Desde luego, nada resulta tan azaroso como aventurar un pronóstico político. Sobre todo en circunstancias como las actuales, repletas de incertidumbres. No es arriesgado adelantar, sin embargo, que 2019 será el año que viviremos peligrosamente. Basta con echar una ojeada al mundo para encontrar motivos de desazón. Las crecientes tensiones comerciales entre Estados Unidos y […]

Desde luego, nada resulta tan azaroso como aventurar un pronóstico político. Sobre todo en circunstancias como las actuales, repletas de incertidumbres. No es arriesgado adelantar, sin embargo, que 2019 será el año que viviremos peligrosamente. Basta con echar una ojeada al mundo para encontrar motivos de desazón. Las crecientes tensiones comerciales entre Estados Unidos y China, ribeteadas de una nueva proliferación de armas nucleares; las guerras, siempre terribles y tantas veces olvidadas, de África y de Oriente; los indicios de una recesión económica en ciernes… todo ello en el marco del crecimiento de las desigualdades sociales y del calentamiento del planeta. Sin olvidar, en un entorno inmediato, el impredecible impacto del brexit, un ascenso de los nacionalismos que tensa las costuras de la Unión Europea… o la tragedia de tantos seres humanos que perecen en el Mediterráneo, tratando de alcanzar sus fronteras. Por supuesto, aquí y allá, surgen luchas, esperanzas, resistencias. Pero el panorama general se antoja sombrío. Cuando menos, desafiante.

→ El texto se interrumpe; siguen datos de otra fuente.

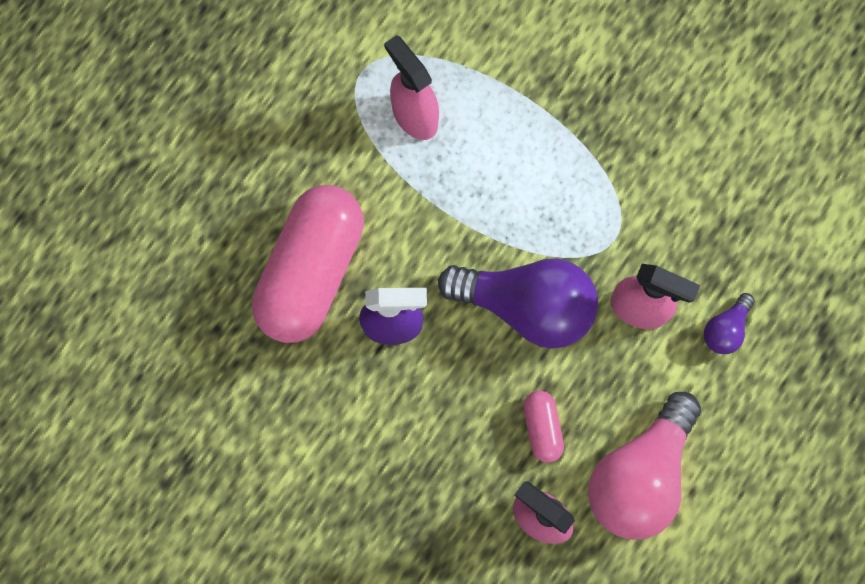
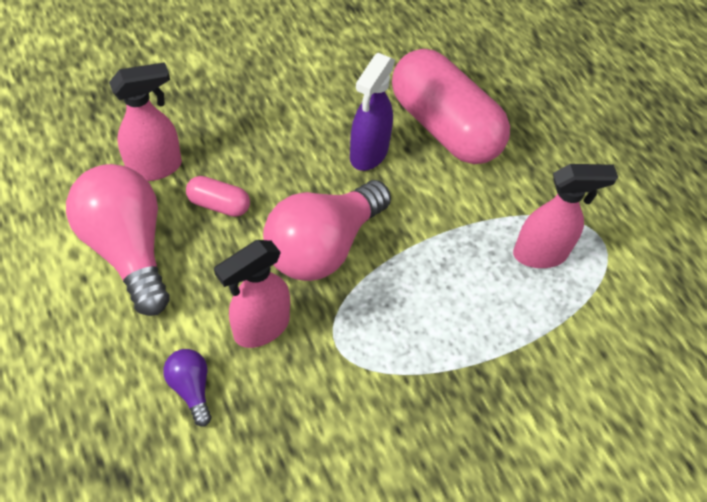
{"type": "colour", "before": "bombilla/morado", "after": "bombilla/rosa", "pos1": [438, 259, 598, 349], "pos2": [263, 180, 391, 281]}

En España, las grandes tendencias engendradas por el desorden global se manifiestan también de manera vigorosa. El vendaval de contestación que desató la crisis, siguiendo una suerte de desplazamiento pendular, ha dado paso a una fuerte pulsación conservadora. Con el paso del tiempo, el procés ha ido cristalizando como un profundo movimiento de repliegue nacional de las clases medias. A su vez, las elecciones andaluzas anuncian el retorno de un nacionalismo español rancio y centralista, descaradamente reaccionario. Las encuestas más recientes apuntan la posibilidad de una mayoría parlamentaria de la derecha y la extrema derecha, con una fulgurante irrupción de Vox en el Congreso -rebasando incluso los cuarenta escaños. Ciertamente, se trata de simples estimaciones; el voto ciudadano ha de verse sujeto aún a muchas variables. Pero, con mayor o menor exactitud, ese sondeo de opinión capta el eco de corrientes subterráneas que, tarde o temprano, saldrán a la superficie. A las puertas del juicio contra los líderes independentistas -un acontecimiento de enorme trascendencia política que no sólo tensará la situación en Catalunya, sino en el conjunto del Estado, hasta el punto de que podría incluso precipitar un adelanto electoral-, las perspectivas no parecen demasiado halagüeñas.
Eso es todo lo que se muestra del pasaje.